Die strafbefreiende Selbstanzeige – Teil 11 – Sperrwirkung durch Erscheinen eines Amtsträgers zur Prüfung oder Ermittlung (§ 371 Abs. 2 S. 1 Nr. 1c und Nr. 1d AO)
Herausgeber / Autor(-en):
Carola Ritterbach
Rechtsanwältin
Monika Dibbelt
Rechtsanwältin
Jens Bierstedt
LL.B., Wirtschaftsjurist und wissenschaftlicher Mitarbeiter
5.4 Sperrwirkung durch Erscheinen eines Amtsträgers zur Prüfung oder Ermittlung (§ 371 Abs. 2 S. 1 Nr. 1c und Nr. 1d AO)
Die Straffreiheit ist nach § 371 Abs. 2 S. 1 Nr. 1c AO ausgeschlossen, wenn vor Berichtigung, Ergänzung oder Nachholung der falsch bzw. unvollständig getätigten Angaben, ein Amtsträger der Finanzbehörde zur steuerlichen Prüfung erschienen ist, beschränkt auf den sachlichen und zeitlichen Umfang der Außenprüfung.
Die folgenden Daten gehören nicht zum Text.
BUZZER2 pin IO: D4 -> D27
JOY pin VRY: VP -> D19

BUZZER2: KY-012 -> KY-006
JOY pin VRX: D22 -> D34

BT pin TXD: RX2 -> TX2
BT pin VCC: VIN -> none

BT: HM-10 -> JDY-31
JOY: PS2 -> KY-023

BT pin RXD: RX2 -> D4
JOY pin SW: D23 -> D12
Nach § 371 Abs. 2 S. 1 Nr. 1d AO ist die Straffreiheit ausgeschlossen, soweit vor der Berichtigung, Ergänzung oder Nachholung der falsch bzw. unvollständig getätigten Angaben, ein Amtsträger zur Ermittlung einer Steuerstraftat oder einer Steuerordnungswidrigkeit erschienen ist.
Mit der Regelung beschränkt der Gesetzgeber den Umfang der Sperrwirkung auf das Erscheinen eines Amtsträgers zur steuerlichen Prüfung auf den sachlichen und zeitlichen Umfang der Außenprüfung. Zusammen mit § 371 Abs. 2 S. 2 AO stellt der Gesetzgeber klar, dass eine strafbefreiende Selbstanzeige für Zeiträume, die nicht von der Außenprüfung umfasst sind, grundsätzlich möglich ist.
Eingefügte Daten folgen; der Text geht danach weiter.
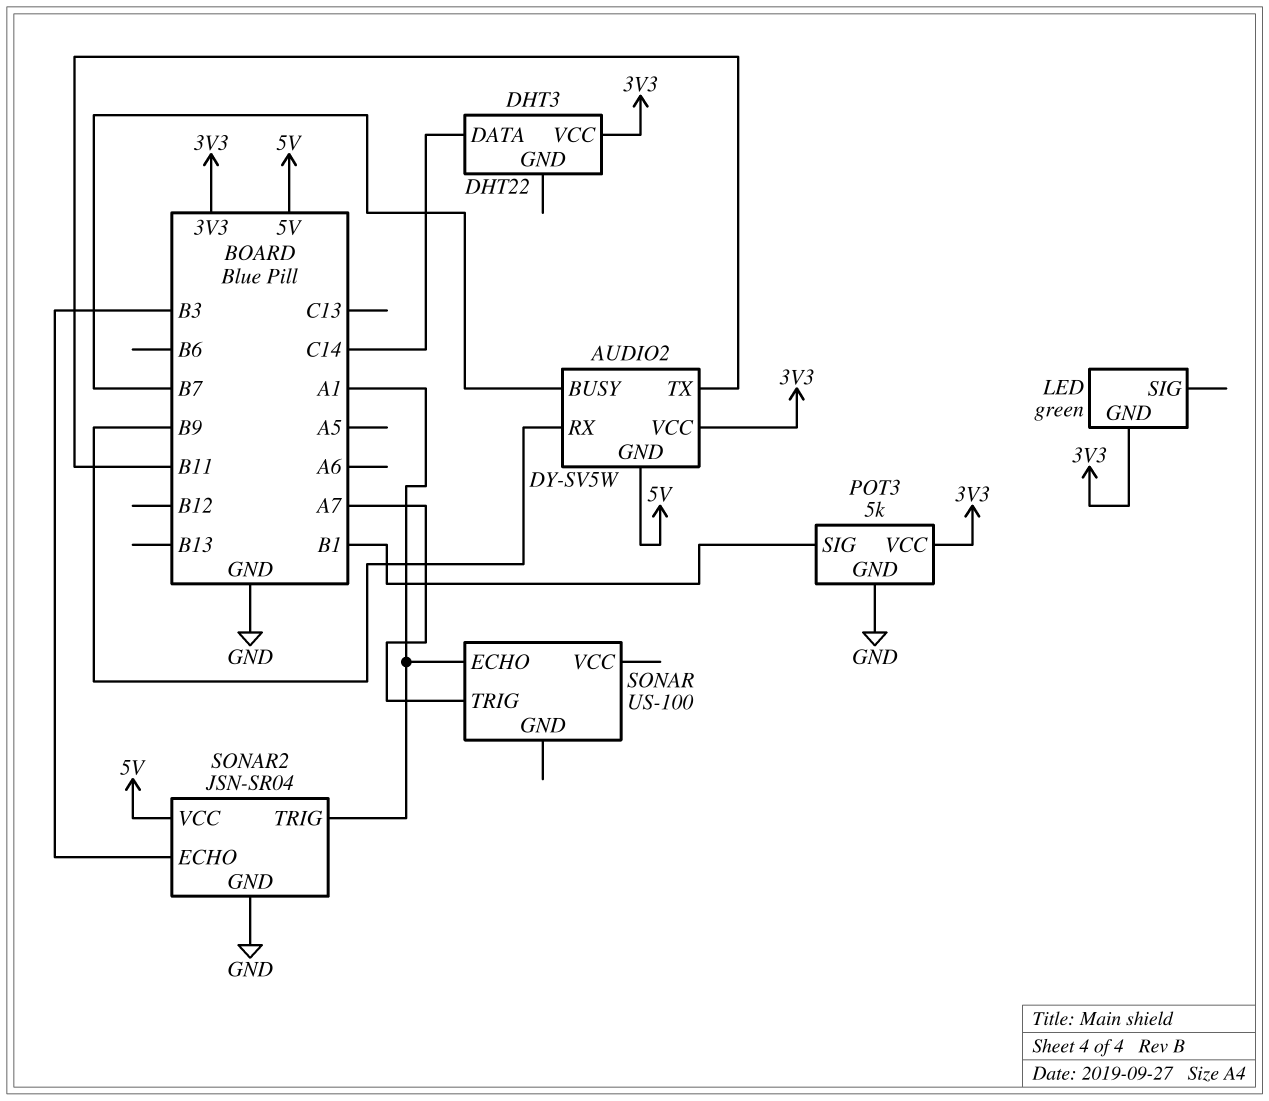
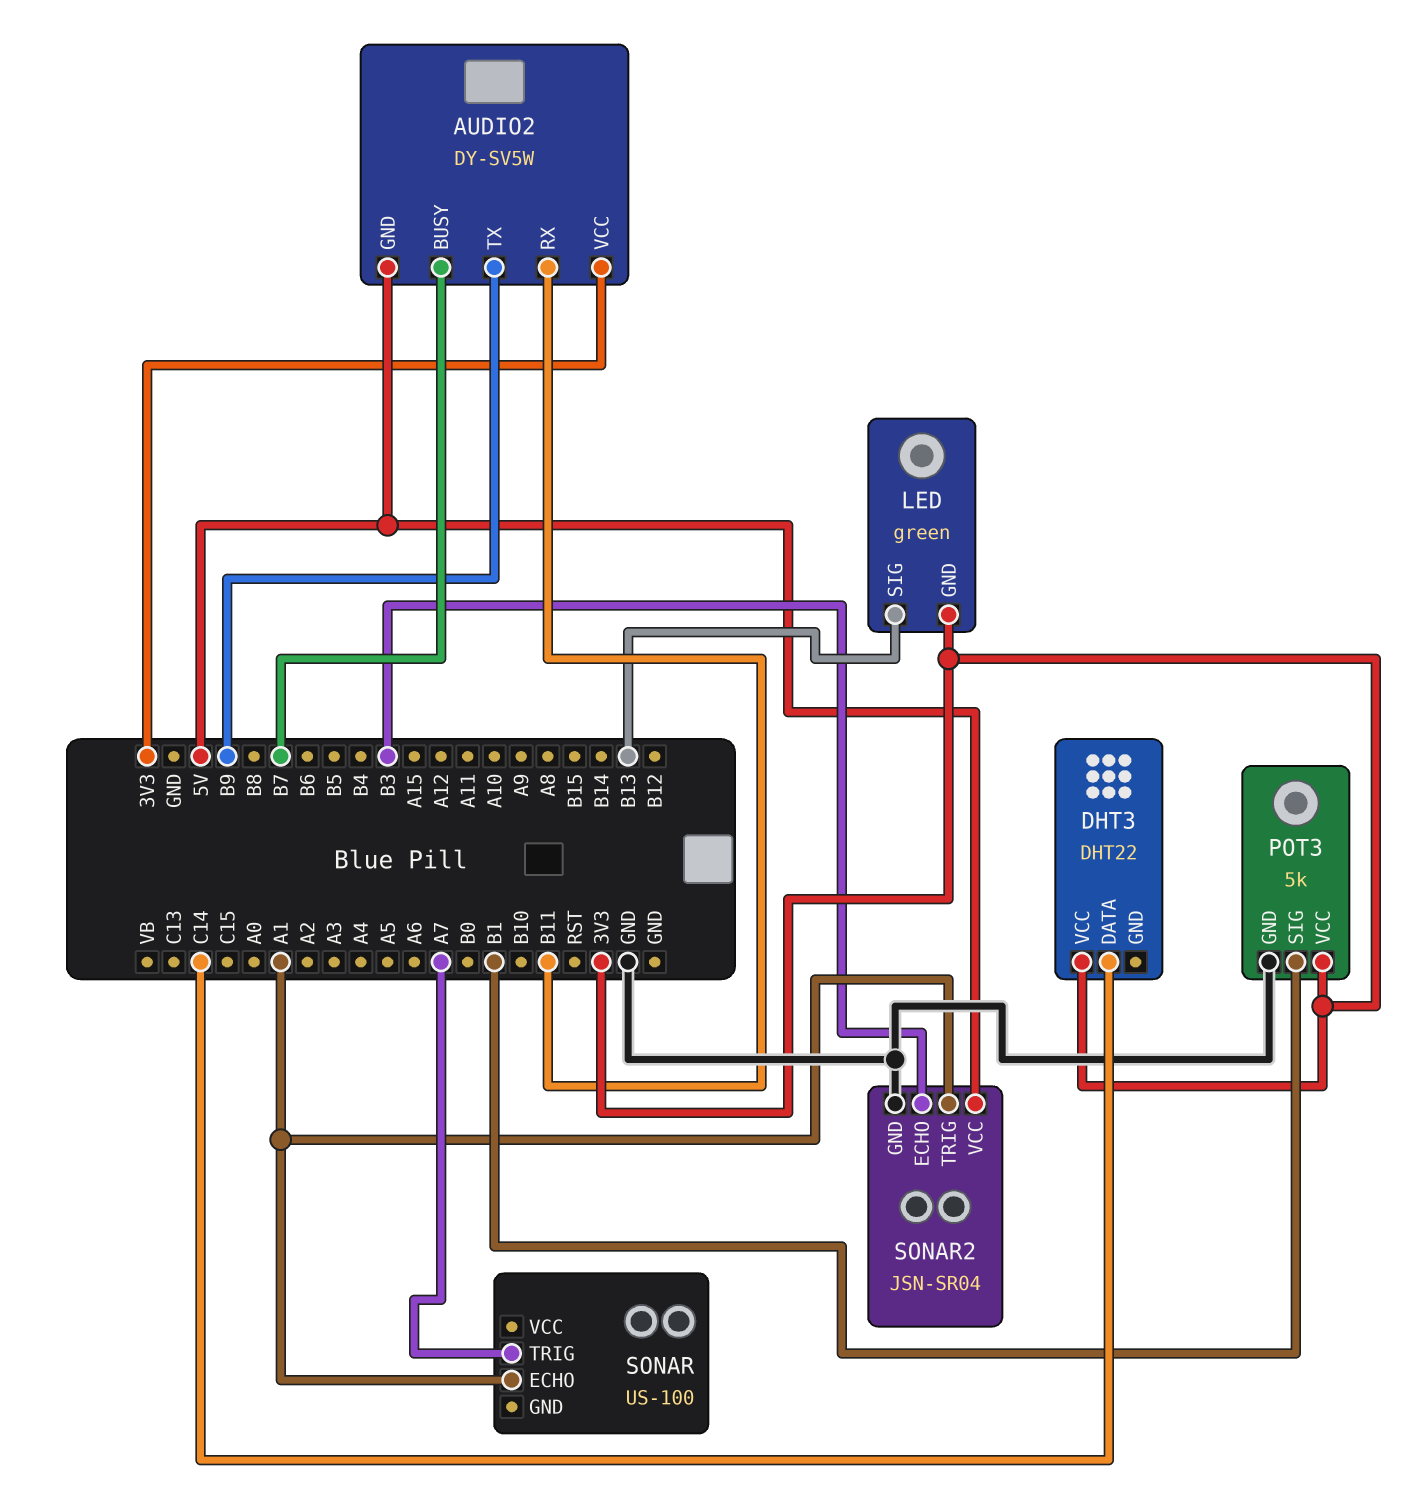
AUDIO2 pin RX: B9 -> B11
AUDIO2 pin TX: B11 -> B9
LED pin SIG: none -> B13

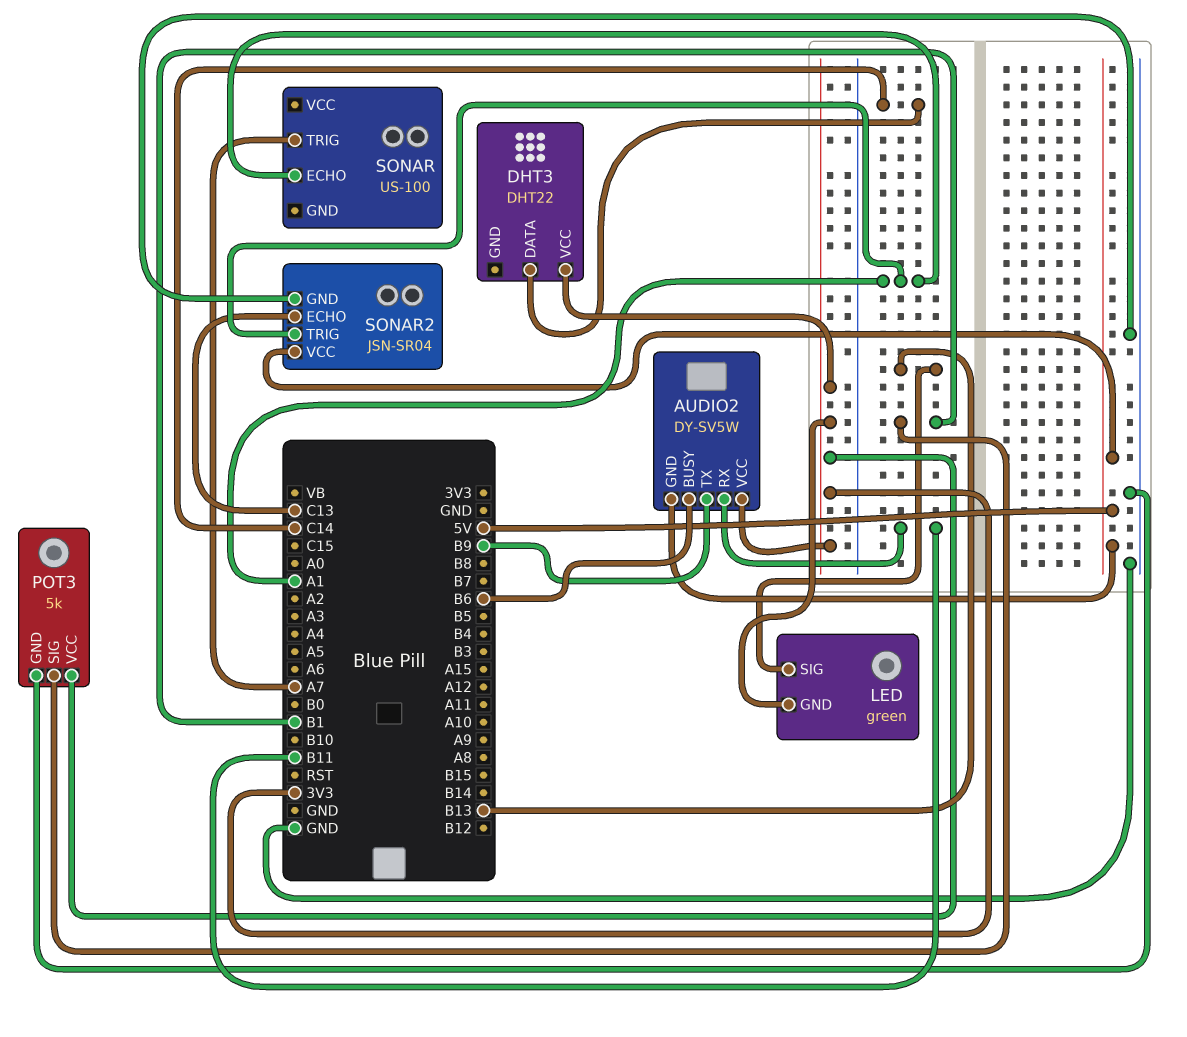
AUDIO2 pin BUSY: B7 -> B6
SONAR2 pin ECHO: B3 -> C13

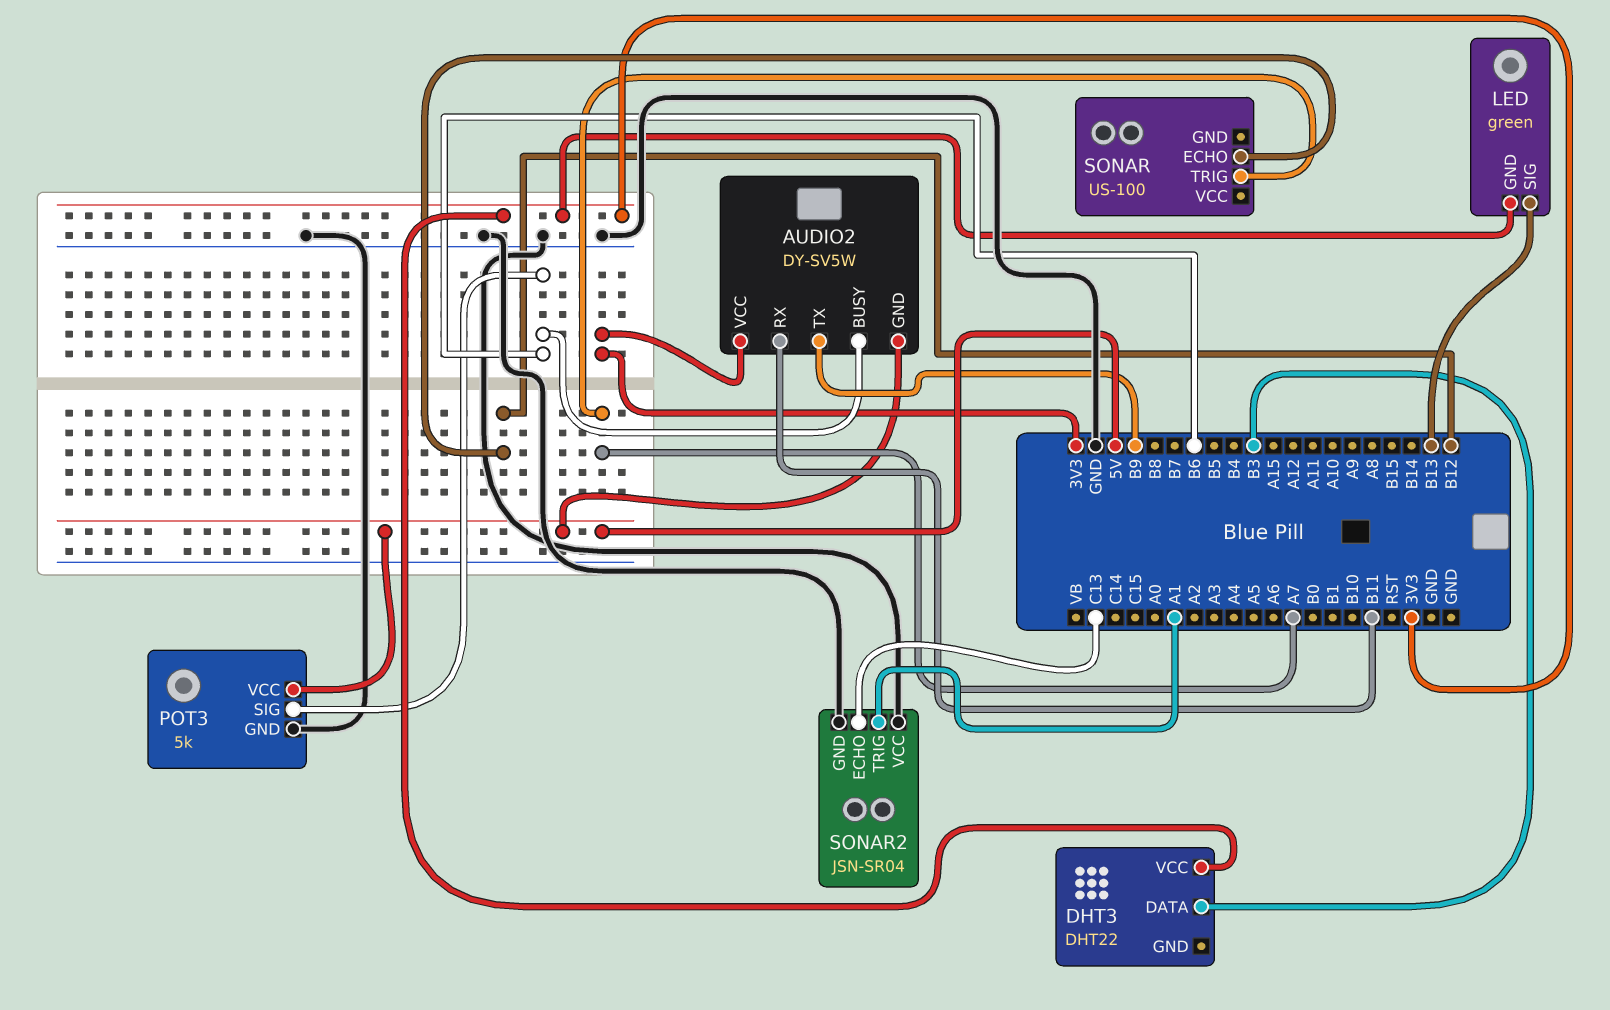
DHT3 pin DATA: C14 -> B3
POT3 pin SIG: B1 -> B6
POT3 pin VCC: 3V3 -> 5V
SONAR pin ECHO: A1 -> B12
SONAR2 pin VCC: 5V -> GND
5.4.1 Amtsträger der Finanzbehörde
Die Legaldefinition für den Begriff des Amtsträgers befindet sich in § 7 AO und die der Finanzbehörde in § 6 AO.
Amtsträger sind nach § 6 Abs. 2 AO
- alle Beamten und Angestellten
- eines örtlichen Finanzamtes, einer Oberfinanzdirektion, des Bundeszentralamts für Steuern, Betriebsprüfer sowie Steuer- und Zollfahndungsbeamte
- soweit sie zur steuerlichen Prüfung oder zur Ermittlung einer Steuerstraftat oder Steuerordnungswidrigkeit erscheinen.
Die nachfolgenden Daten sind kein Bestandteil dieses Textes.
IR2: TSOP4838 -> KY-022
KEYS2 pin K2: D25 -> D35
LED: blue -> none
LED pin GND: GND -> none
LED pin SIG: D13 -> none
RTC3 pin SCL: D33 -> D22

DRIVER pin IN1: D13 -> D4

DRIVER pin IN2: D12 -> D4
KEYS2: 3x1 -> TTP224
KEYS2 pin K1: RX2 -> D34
Amtsträger können auch Verwaltungsangehörige der Finanzämter sein, wie z.B. Veranlagungssachbearbeiter oder Prüfer usw. Allerdings sind Amtsträger von anderen Verwaltungsbehörden keine Amtsträger im Sinne von § 371 Abs. 2 S. 1 Nr. 1c und Nr. 1d AO.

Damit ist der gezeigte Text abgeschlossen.